Written by: Suzanna July 11 2011 I’m not sure who […]
Written by: Suzanna July 11 2011
I’m not sure who the folks are that spend their lives (and our tax money) doing studies that “prove” blindingly obvious truths, but for the first time in my adult life, I appreciate them.
When the Powers That Be spent their time confirming that, yes, exercise can help you lose weight; getting fired or having your pet die sucks; or, my all-time favorite, people put more clothes on when it’s cold, I wasn’t a big fan. I was more like a bemused spectator.
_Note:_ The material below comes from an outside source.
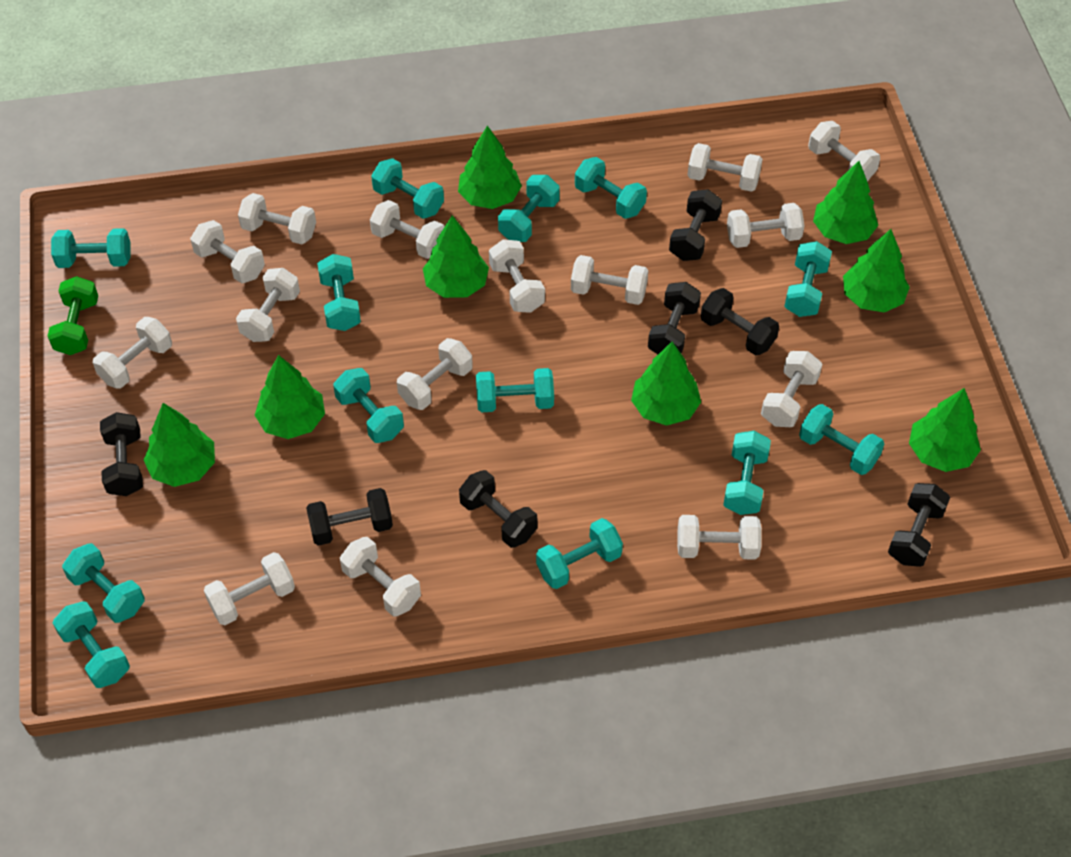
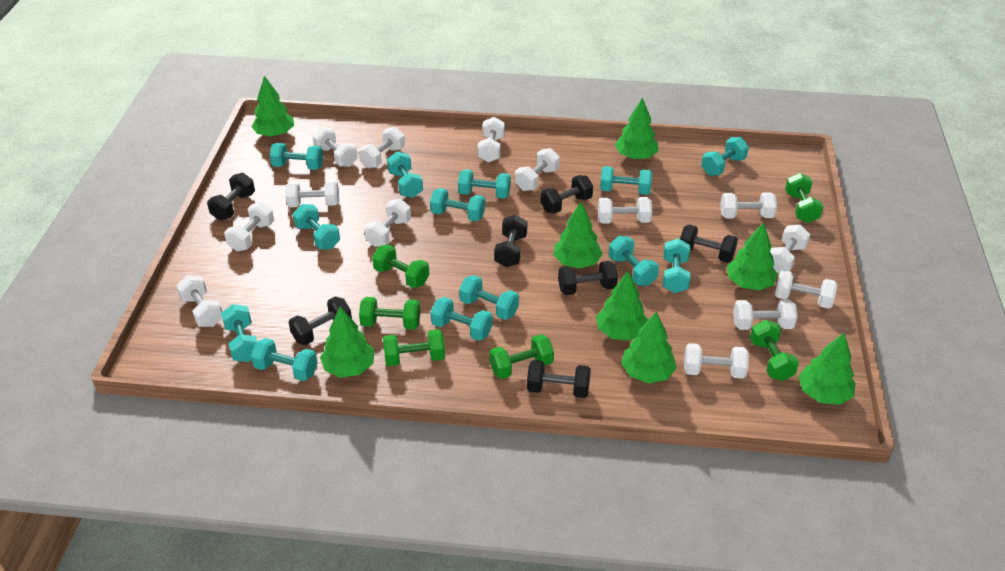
green dumbbell: 1 -> 6
white dumbbell: 15 -> 14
However, I recently came across a study that confirms that the “baby brain” phenomenon is, indeed, a scientifically-verifiable fact—as opposed to a clever excuse used by expectant mamas to shift the guilt of forgetfulness to their unborn progeny. According to researchers, an expectant mother’s brain can shrink by as much as eight percent during the latter part of her pregnancy. It’s ironic really. Just when we’re trying to prepare for taking care of a living, breathing, completely helpless human being, our brains are turning to mush. Mother Nature, you are one sick puppy.
While I admit that it seems strange to suggest that what’s going on in someone’s uterus could affect their brain, forget what you learned in anatomy class. The two are intimately connected. Believe me. I have been a walking case of “baby brain” for weeks now. Before Baby Palmer moved into my uterus, I prided myself on my elephant-like memory. Now, I have an elephant-like midsection and a brain that does well to remember what an elephant is.
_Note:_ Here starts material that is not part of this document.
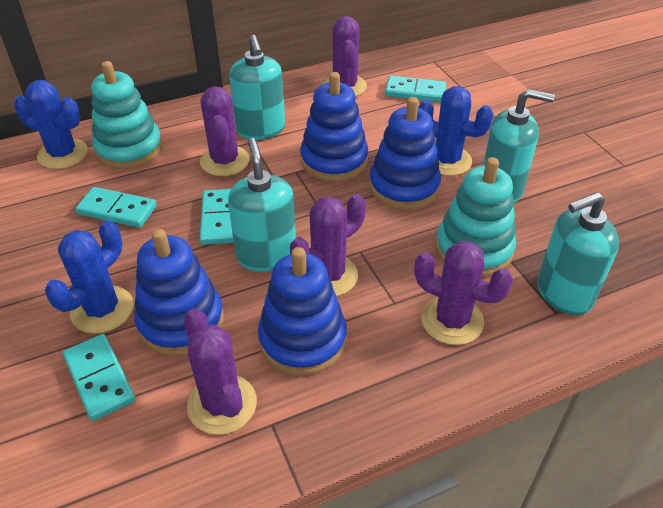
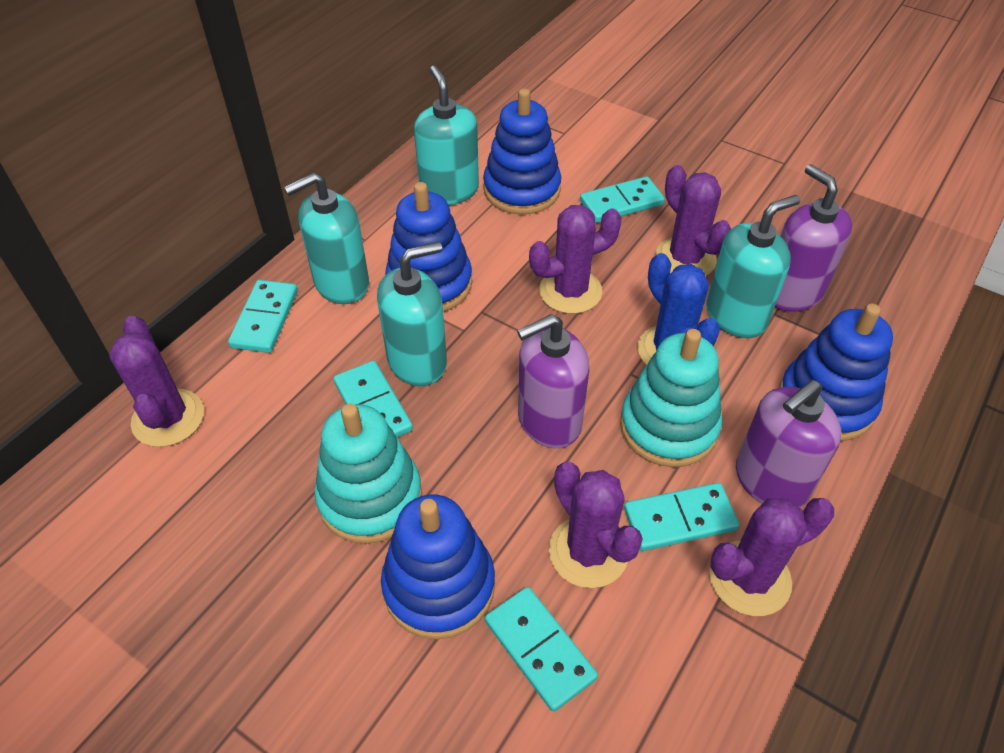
blue cactus: 3 -> 1
purple soap dispenser: 0 -> 3
turquoise domino: 4 -> 5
It all started with little things like forgetting to turn off the stove burners and going blank on friends’ names. Those things didn’t bother me too much (my friends may feel differently), but lately I’ve noticed that my scatterbrained mind is affecting my work. In my pre-pregnancy world, I would rather have cut off an appendage than miss a deadline. Now, well, let’s just say that I should be arm and legless ten times over by now.
And, I’m sorry to say that missing work deadlines hasn’t been my worst offense. Last week, I topped it all by messing with Big Brother. I have yet to figure out how it happened, but I failed to send in my tax return that was due three months ago. Fortunately, I already have a response worked out: “I’m sorry Scary Mr. IRS Man, I actually have a completely legitimate reason for missing the deadline, thanks to your friends over at The Department of the Glaringly Obvious. I’m pregnant.”
Keep your fingers crossed that it works! If it does, score one for all the baby-brained mamas-to-be. If it doesn’t, at least I won’t remember the repercussions in a few minutes anyway. And, regardless of what happens, at least over the next few weeks when I feel like I am losing my mind, I can remind myself that I am.